Kaname mendapati dirinya mundur. “I-Ini…”
Mizuki telah beralih sepenuhnya ke mode tergila-gila.
Keesokan paginya, Issei berjalan dengan muram di sepanjang rute biasanya dari stasiun ke sekolah. Ia memang sudah bertemu teman-teman sekelasnya, tetapi mereka hanya bertukar sapaan biasa. Saat tidak sedang kesal di dekat Sousuke, ia biasanya anak yang pendiam dengan aura dingin. Teman-teman sekelasnya menganggapnya dingin, menyendiri, dan sulit didekati (meskipun interaksinya baru-baru ini dengan Sousuke mulai mengubah hal itu). Dan saat ia berbelok, memikirkan cara terbaik untuk menantang Sagara…

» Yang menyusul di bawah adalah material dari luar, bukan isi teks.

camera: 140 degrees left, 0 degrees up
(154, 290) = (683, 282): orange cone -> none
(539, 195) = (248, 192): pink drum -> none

“Hati-hati di jalan!” kata seorang gadis yang datang dari sudut jalan sambil menabraknya.

“Gwuh?!” Karena terkejut, hantaman keras itu membuatnya terkapar di jalan. Setelah tersadar kembali, ia memelototi pelaku dan bertanya, “A-Apa yang kau pikir kau… lakukan?” Ternyata itu adalah gadis kelas dua yang ia selamatkan dari jatuh kemarin. Ia tidak ingat namanya… Mizuki, kan?

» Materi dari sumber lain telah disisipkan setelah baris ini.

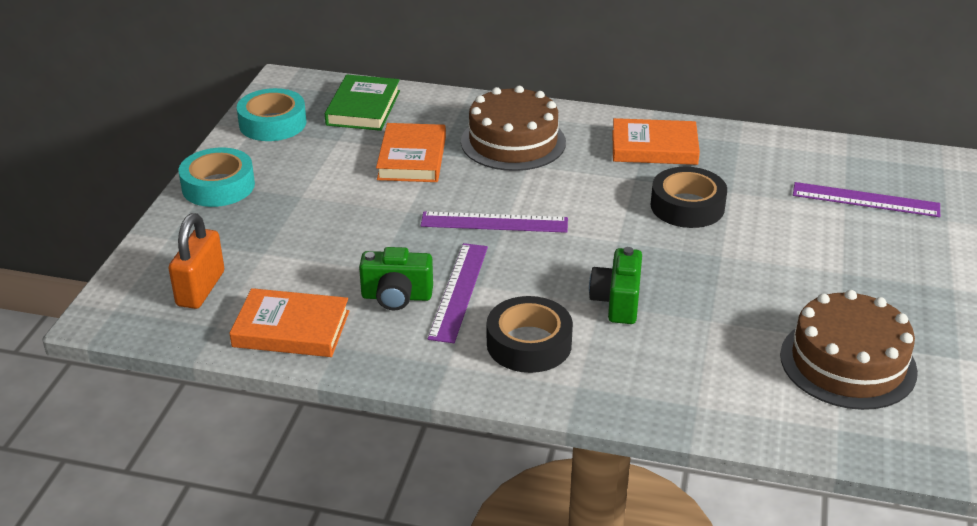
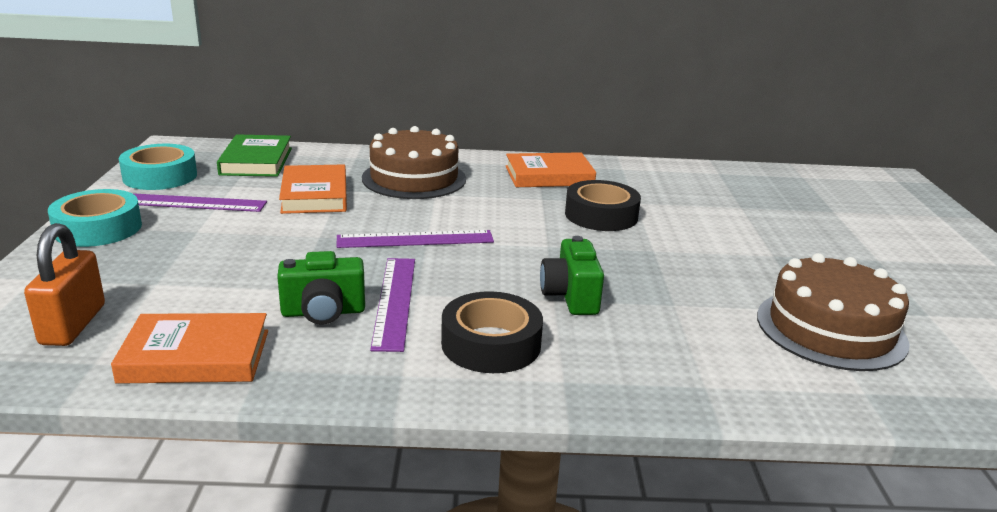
camera: 15 degrees left, 10 degrees down
(865, 200) = (756, 201): purple ruler -> purple ruler (191, 203)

Dia duduk telentang, menggosok-gosok pergelangan kakinya sendiri dengan cara yang tampak terlatih, “Aduh, aduh, aduh… sakit. Kurasa pergelangan kakiku terkilir… atau mungkin patah?” katanya sambil menatap Issei. “Oh. Kau anak laki-laki yang kemarin…”
“B-Benar…”
“Senang sekali bertemu denganmu lagi…”
Issei terdiam. Ia tidak mengerti mengapa wanita itu melakukan ini atau bagaimana harus menanggapinya.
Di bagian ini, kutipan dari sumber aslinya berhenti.